Beautiful! Just beautiful! He is such a wonderful happy boy!


----------



## LogansMama (Mar 7, 2009)

Yep!! We all had a great time and I am VERY glad the sail boat doesn't make him sick... I wanted to bring him aboard sooner but my husband didn't think it was going to work out.. so I had to make a deal that if things went poorly I would go all the way back home if I had to... But it was awesome.. I can't wait to bring him again !..*** especially since swimming is excellent exercise.. easy on the old joints !!


----------



## Abbydabbydo (Jan 31, 2007)

Awww, perfect, it looks like you all had a great time! I can't wait for summer boating with the dogs! We don't have a cuddy though, so it is upfront all the way.


----------



## BeauShel (May 20, 2007)

You captured some beautiful shots of Logan. Such a happy and regal boy you have there and he looks very proud to be sailing with the family.


----------



## Heidi36oh (Feb 27, 2007)

How sweet, Logan looks like he really loved the ride and swim. He is just adorable!


----------



## LaineysMama (Sep 30, 2008)

It looks nice and warm and sunny where you are...even though we had a beautiful day in MI it wasn't quiiiite sailing weather!
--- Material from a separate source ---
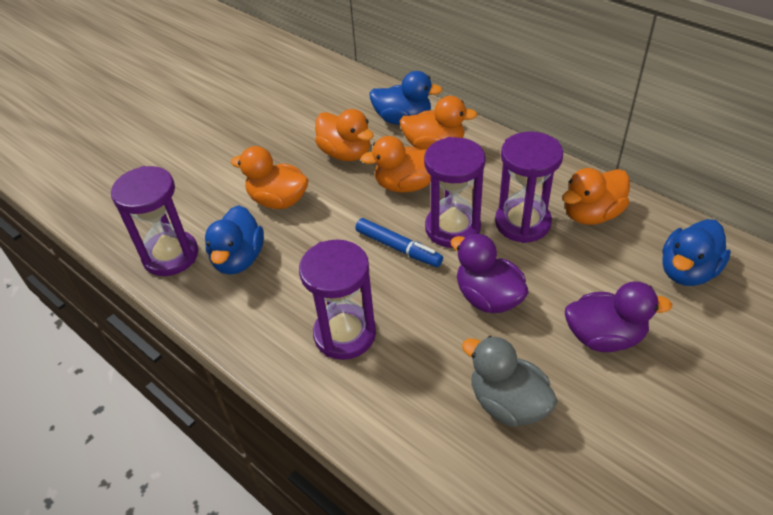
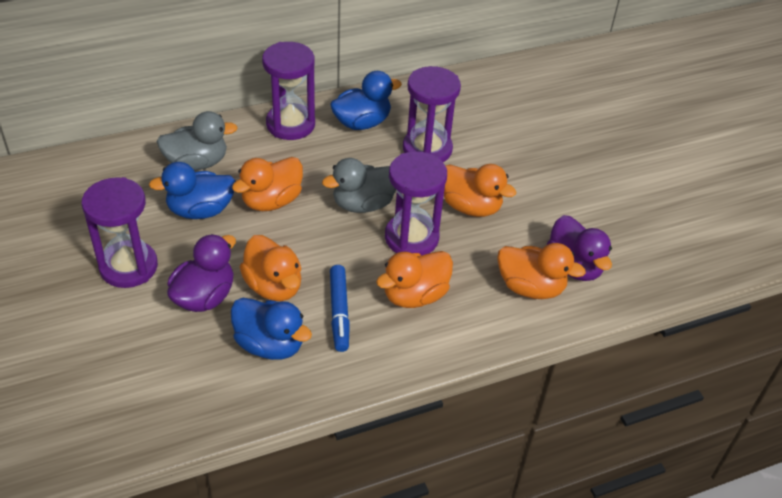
grey duck: 1 -> 2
Loving the pics of a happy Golden Oldie!


----------



## cannondog (Oct 10, 2008)

What GREAT pictures - he looks like he had a fun day on the boat - I love the shot with the blanket over him and the one looking over the boat!


----------



## missmarstar (Jul 22, 2007)

I LOVE the 2nd picture of his happy Golden smile..... Logan is beautiful.. I can only hope and wish with all my heart that I am blessed with such a long time with my boys too.


----------



## Bock (Jun 23, 2008)

I don't know if I've ever seen a happier dog!


----------



## rictic (Feb 16, 2009)

what a great day logan. living the life of the mega rich eh.

all you need now is a berth in cannes and you got it baby. think of all them french dames gonna fall for a guy like you.


----------



## EvilNessCroft (Feb 17, 2009)

Love the picture! Looks like he had a great time!


----------



## Old Gold Mum2001 (Feb 25, 2007)

LOL, great pics!!! Logan looks like he had a great day sailing n swimming, and especially comfy cozy in the v birth


----------



## LogansMama (Mar 7, 2009)

cannondog said:


> What GREAT pictures - he looks like he had a fun day on the boat - I love the shot with the blanket over him and the one looking over the boat!


Yeah he was so funny looking over the side.... If it wasn't for my husband he would have leaped in for sure... but we wanted to make sure he didn't hurt himself... he refuses to believe he is old :


----------



## Penny & Maggie's Mom (Oct 4, 2007)

FANTASTIC !!!! What a wonderful outing.... he is an old salt for sure !!!


----------



## goldensmum (Oct 23, 2007)

Logan is a very lucky boy - great pics


----------



## coppers-mom (Jan 9, 2009)

Looks like you all had fun and that's great! Nice pictures of Logan. He looks like he really liked sailing!


----------



## Debles (Sep 6, 2007)

Loved your pics. Logan is a beautiful boy. You are lucky to have each other.


----------



## sharlin (Feb 26, 2007)

Looks like Logan's ready to run foredeck all by himself!!!!! They make rubberized cabinet shelf paper that can be easily trimmed for the seat tops.


----------



## rik6230 (Jan 8, 2008)

He looks so happy.  Great pictures.


----------



## LogansMama (Mar 7, 2009)

sharlin said:


> Looks like Logan's ready to run foredeck all by himself!!!!! They make rubberized cabinet shelf paper that can be easily trimmed for the seat tops.


Yes I actually thought of that... but it really needs to stick to the deck...I think the shelf paper might slide and tub mats have those little suction cups... I'll just have to fiddle around with a few different things


----------